Si le statut de la littérature
et les questions qu’elle est propre à soulever vous taraudent
A l’oeuvre, Eric Laurrent, Flammarion
Ce détonnant portrait de Flaubert vous fera oublier l’austère visage de l’Ermite de Croisset ! S’intéressant aux années d’écriture de Madame Bovary, Eric Laurrent met en scène tant l’écrivain à sa table de travail, éternel insatisfait de lui-même, que l’homme jouissant des plaisirs de la vie, qui mettait la littérature au-dessus de tout et refusa toute espèce de compromission pour éviter le procès qui lui était promis… et qui accrut le succès de son roman !

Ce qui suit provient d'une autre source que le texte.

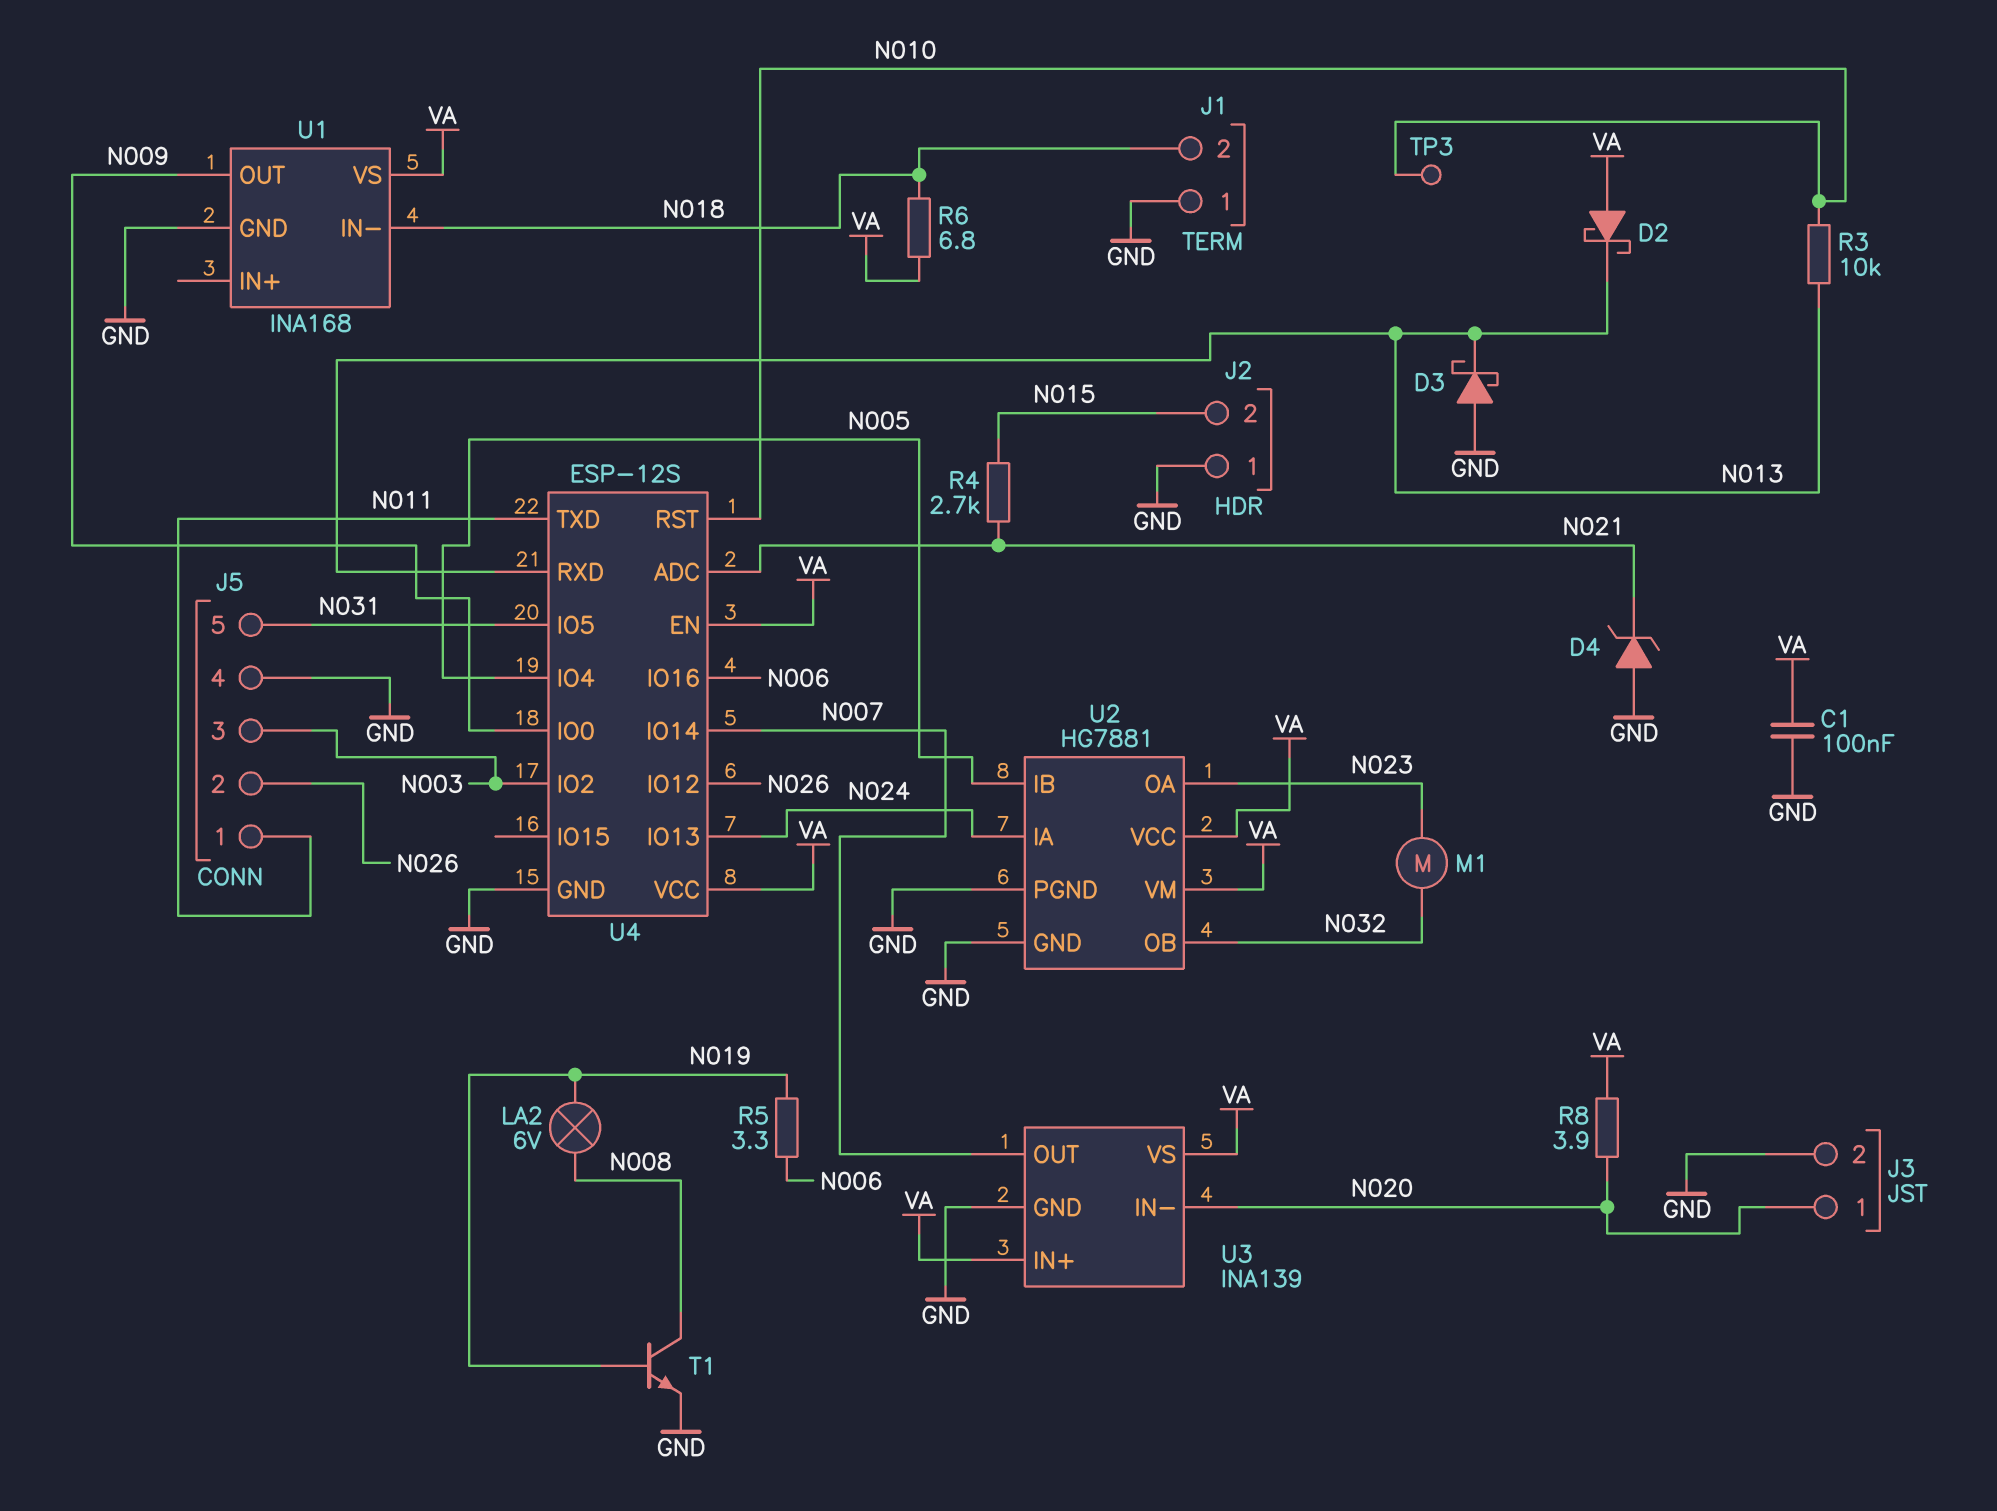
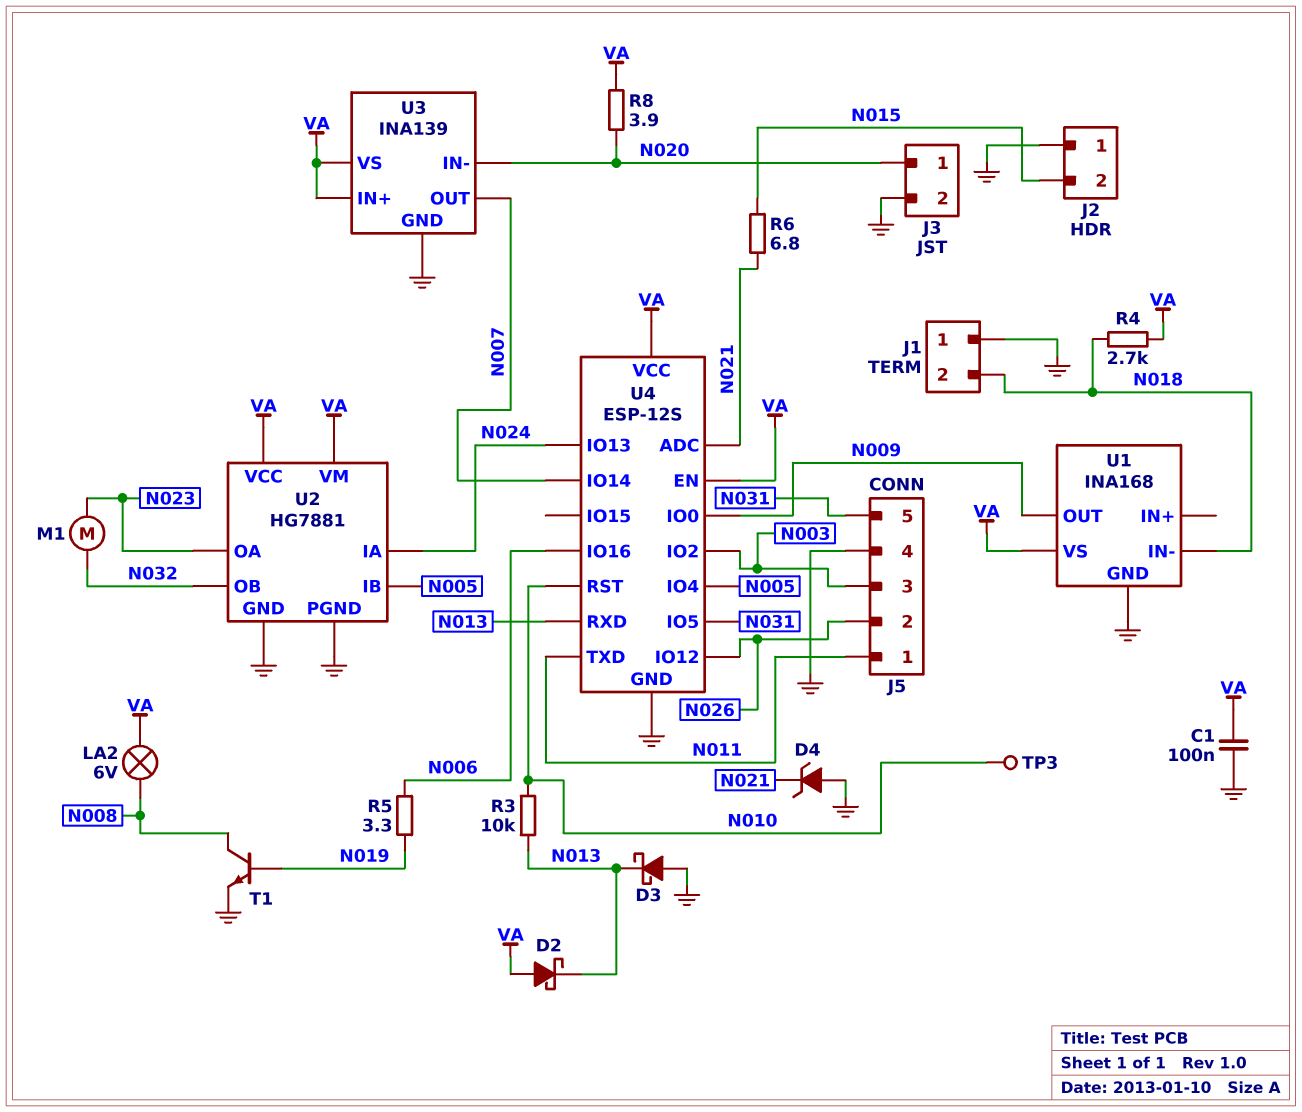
LA2: lamp 6V (N008, N019) -> lamp 6V (N008, VA)
R4: 2.7k (N015, N021) -> 2.7k (N018, VA)
R6: 6.8 (N018, VA) -> 6.8 (N015, N021)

Une sale affaire, Virginie Linhart, Flammarion
A qui appartient l’histoire ? Telle est la question centrale de ce livre qui fait le récit du procès intenté à l’auteure par sa propre mère pour empêcher la sortie de son précédent ouvrage. Au-delà de l’exposé précis qui en est fait, l’auteure souligne la ligne de crête extrêmement délicate de la mise en balance des principes sur lesquels se fondent notre société, liberté d’expression et protection de la vie privée, lorsqu’elles menacent d’entrer en conflit. Comment gérer ce conflit lorsque la nécessité d’écrire se fait pressante ? Mais aussi comment le témoignage intime éclaire-t-il des questions de société ? Un texte riche d’une réflexion pertinente.